Heart disease consists of a number of conditions that affect the heart, including coronary artery disease, congestive heart failure and hypertension. The early stages of these heart diseases are different, but they have similar effects on the body if left untreated – heart failure.
Early stages of coronary artery disease
Coronary artery disease is what most people mean when they say “heart disease”. This condition results from the accumulation of fatty deposits, called plaques, in the arteries bringing blood to the outer wall of the heart muscle. These plaques gradually block the blood’s pathway in the vessel, preventing oxygen and nutrients from getting to a portion of the heart (called ischemic heart disease). Atherosclerosis, which can be caused by high cholesterol, is one underlying cause. Plaque formation causes other kinds of heart disease, too, such as aneurysms, and the condition is exacerbated by hypertension. Because of this underlying association, high cholesterol levels are one early stage of coronary artery disease.
Sometimes there are no other signs or symptoms that the coronary arteries are being blocked. A person can have a heart attack or even sudden cardiac death without warning. However, in many people, as the arteries become clogged and the amount of oxygen getting to the muscle decreases, pain is felt. These chest pains are called angina. The earliest onset of angina is stable angina – shortness of breath, chest pressure and sweating upon exertion – and it is not yet to the stage of permanently damaging the heart muscle. A test is available to determine the extent of artery blockage in individuals with suspected stable angina in order to prevent unstable angina (the symptoms occurring at any time) and the unpredictability that brings in regards to heart attack or heart failure, but research in 2008 found that it is greatly underused.

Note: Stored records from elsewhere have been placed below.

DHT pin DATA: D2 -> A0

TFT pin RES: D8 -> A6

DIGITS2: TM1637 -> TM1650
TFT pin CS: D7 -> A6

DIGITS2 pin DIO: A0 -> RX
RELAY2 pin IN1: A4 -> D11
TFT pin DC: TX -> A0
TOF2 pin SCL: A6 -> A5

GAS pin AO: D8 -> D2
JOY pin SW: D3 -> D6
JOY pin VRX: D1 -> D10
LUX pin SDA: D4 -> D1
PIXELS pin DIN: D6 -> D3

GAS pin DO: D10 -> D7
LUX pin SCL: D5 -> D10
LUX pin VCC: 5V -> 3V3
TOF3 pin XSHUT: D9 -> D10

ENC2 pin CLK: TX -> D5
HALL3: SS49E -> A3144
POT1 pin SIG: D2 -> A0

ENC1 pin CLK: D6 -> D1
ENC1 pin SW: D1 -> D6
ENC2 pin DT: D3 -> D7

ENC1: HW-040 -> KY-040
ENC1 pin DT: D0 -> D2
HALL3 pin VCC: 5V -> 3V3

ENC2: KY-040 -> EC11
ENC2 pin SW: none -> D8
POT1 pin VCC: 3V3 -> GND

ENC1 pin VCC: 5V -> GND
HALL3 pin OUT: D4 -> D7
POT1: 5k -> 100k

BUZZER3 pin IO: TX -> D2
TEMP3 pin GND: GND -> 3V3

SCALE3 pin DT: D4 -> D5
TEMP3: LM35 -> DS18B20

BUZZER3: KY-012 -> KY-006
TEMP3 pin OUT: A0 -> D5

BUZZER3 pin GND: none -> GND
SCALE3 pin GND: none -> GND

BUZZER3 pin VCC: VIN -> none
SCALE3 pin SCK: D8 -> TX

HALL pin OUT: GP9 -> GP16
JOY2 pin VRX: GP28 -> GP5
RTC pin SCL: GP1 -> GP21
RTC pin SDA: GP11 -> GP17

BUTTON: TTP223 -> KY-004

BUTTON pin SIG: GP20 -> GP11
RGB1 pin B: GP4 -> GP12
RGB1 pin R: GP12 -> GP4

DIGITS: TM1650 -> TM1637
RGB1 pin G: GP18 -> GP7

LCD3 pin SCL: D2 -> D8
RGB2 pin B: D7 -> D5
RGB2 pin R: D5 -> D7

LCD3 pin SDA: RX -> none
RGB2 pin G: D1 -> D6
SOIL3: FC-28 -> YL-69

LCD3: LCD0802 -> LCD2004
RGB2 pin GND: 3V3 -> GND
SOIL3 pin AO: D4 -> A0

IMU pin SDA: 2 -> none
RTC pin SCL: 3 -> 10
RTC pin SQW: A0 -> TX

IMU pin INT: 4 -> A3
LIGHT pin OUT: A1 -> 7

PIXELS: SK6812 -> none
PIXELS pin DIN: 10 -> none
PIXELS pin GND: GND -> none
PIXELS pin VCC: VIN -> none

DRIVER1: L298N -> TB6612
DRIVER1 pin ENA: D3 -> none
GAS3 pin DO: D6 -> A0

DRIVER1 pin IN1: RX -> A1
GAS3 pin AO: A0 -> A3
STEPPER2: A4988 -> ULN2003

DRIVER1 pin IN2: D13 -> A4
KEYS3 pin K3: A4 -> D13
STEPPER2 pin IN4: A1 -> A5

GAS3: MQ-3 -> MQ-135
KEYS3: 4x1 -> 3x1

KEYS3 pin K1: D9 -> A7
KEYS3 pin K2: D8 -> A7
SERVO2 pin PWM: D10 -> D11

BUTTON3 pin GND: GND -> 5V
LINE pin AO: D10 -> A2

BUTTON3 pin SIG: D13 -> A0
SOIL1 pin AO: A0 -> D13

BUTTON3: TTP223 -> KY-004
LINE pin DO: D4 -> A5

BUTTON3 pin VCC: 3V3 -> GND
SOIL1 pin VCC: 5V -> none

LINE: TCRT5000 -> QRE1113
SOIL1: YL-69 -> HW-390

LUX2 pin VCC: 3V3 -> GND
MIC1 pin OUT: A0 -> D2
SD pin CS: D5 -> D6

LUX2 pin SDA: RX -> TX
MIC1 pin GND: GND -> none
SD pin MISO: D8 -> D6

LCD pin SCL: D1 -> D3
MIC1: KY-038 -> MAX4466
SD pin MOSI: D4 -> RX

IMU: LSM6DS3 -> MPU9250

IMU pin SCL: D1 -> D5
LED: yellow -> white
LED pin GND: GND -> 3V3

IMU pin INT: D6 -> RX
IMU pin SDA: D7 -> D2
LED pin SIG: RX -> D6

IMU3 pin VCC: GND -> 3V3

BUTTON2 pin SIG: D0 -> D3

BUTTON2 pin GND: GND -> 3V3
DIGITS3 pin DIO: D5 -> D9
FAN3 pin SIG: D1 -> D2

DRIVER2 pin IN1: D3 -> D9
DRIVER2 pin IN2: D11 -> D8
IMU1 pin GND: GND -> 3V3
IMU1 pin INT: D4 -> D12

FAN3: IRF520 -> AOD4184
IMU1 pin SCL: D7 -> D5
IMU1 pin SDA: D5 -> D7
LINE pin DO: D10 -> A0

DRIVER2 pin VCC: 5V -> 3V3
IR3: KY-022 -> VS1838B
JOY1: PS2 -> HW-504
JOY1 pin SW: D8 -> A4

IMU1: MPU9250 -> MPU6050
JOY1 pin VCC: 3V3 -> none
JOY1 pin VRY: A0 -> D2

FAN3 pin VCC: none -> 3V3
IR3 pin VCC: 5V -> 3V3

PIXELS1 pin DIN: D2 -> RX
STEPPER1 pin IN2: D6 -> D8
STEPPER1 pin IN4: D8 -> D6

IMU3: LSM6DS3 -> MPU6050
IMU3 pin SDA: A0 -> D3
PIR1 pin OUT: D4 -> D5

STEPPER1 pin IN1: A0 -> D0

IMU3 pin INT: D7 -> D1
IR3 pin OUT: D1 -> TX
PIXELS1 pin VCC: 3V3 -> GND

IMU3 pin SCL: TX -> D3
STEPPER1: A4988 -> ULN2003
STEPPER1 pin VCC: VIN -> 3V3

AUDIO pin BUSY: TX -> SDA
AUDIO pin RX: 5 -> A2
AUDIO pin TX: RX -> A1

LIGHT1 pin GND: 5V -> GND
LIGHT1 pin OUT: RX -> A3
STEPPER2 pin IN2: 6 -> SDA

Early stages of hypertension
Hypertension is the presence of consistently high arterial blood pressure – so the earliest stages of this disorder involve elevated blood pressure readings. A disorder known as pre-hypertension (blood pressure between 120/80 mmHg and 139/89 mmHg) is now recognized by medical professionals as a way to identify patients who are likely to develop hypertension if something is not done to stabilize their blood pressure. Pinpointing at-risk individuals early is key because hypertension, which is known as the “silent killer”, generally does not have any symptoms until damage occurs to the heart.
A number of mechanisms are involved in the development of this heart disease depending on the individual, as the disease can be genetic or diet and lifestyle related – cigarette smoking, high cholesterol, a family history of the disease, diabetes, obesity, lack of exercise and high salt intake have all been linked to high blood pressure. It is also an age-related disorder because over time the body’s regulatory functions become less efficient. Research is still trying to determine why hypertension is so prevalent among the elderly.
Early stages of congestive heart failure
Congestive heart failure occurs when the heart is not working properly. It is due to damage from other heart diseases, such as ventricular hypertrophy caused by hypertension or scarring caused by heart attacks. Blood begins to back up and fluid swells the tissue spaces (called edema, and thus the term “congestive”). The lack of blood flow can cause pooling in the extremities (swollen ankles, hands or feet) and fatigue. Once shortness of breath and regular coughing occurs the disorder is past the early stages.
Early stages of other forms of heart disease
The Yale Medical Library has a free book chapter online written by Dr. Lawrence Cohen that outlines the “classic symptoms of heart disease”. It provides information about the other forms of heart disease and their early warning signs. In addition to the signs mentioned above, the early stages of heart disease can include cyanosis, palpitations, and fainting.
If you are concerned that you may be experiencing the subtle changes that lead to heart disease, or have experienced persistent chest pain or other signs of advancing issues, only your doctor can advise you about the steps needed to prevent health issues. Each person’s heart health will have different requirements – but keeping blood pressure and cholesterol down and keeping your doctor aware of changes in how you feel will go a long way.